For $S^1 \times S^2$ I believe the answer is yes. It's a theorem of Hatcher's that the group of homeo/diffeomorphisms of $S^1\times S^2$ has the homotopy-type of

$$O_2 \times O_3 \times \Omega SO_3$$

(it's on his webpage)

I think it's easy enough to check that the subgroup of this which is homotopic to the identity is just the path-component of the identity. The issues are things like: $O_2$ and $O_3$ have two path components. $\Omega SO_3$ has two path components, so the entire group has $8$ path components. But I believe all $8$ of these components remain separated even up to only the homotopy relation.

In general of course the answer is no. For example, in the smooth category, $\pi_0 Diff(S^n)$ is a $\mathbb Z_2$-extension of the group of homotopy $(n+1)$-spheres, provided $n \geq 5$. But there are only two homotopy-equivalences of $S^n$, given by degree.
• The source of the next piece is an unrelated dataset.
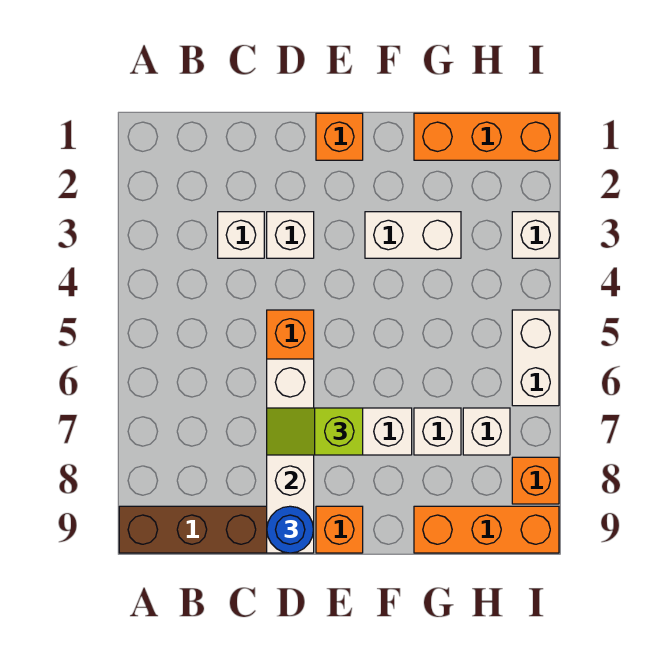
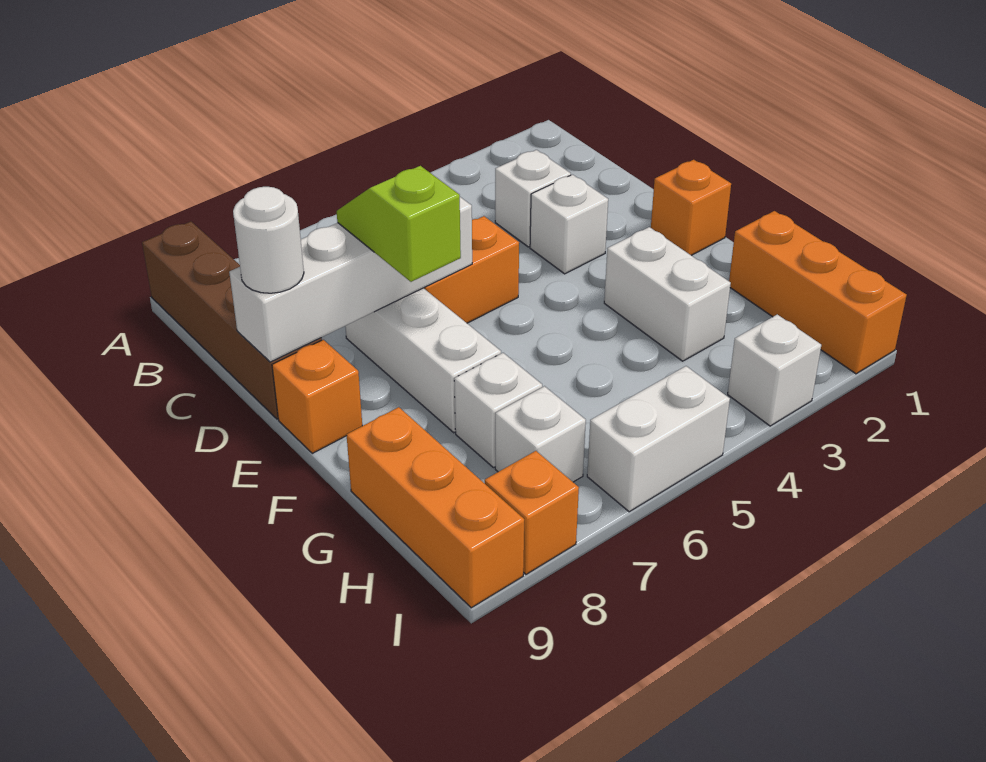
blue round brick D9 level 3 -> white round brick D9 level 3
For homeomorphisms, $\pi_0 Homeo((S^1)^n)$ is a useful case. It's an observation (again of Hatcher's) that this group is an extension of $GL_n(\mathbb Z)$ by an infinite rank $2$-torsion group, provided $n \geq 5$. Note that homeomorphisms (or homotopy-equivalences) up to homotopy, for $(S^1)^n$ is just the group $GL_n(\mathbb Z)$.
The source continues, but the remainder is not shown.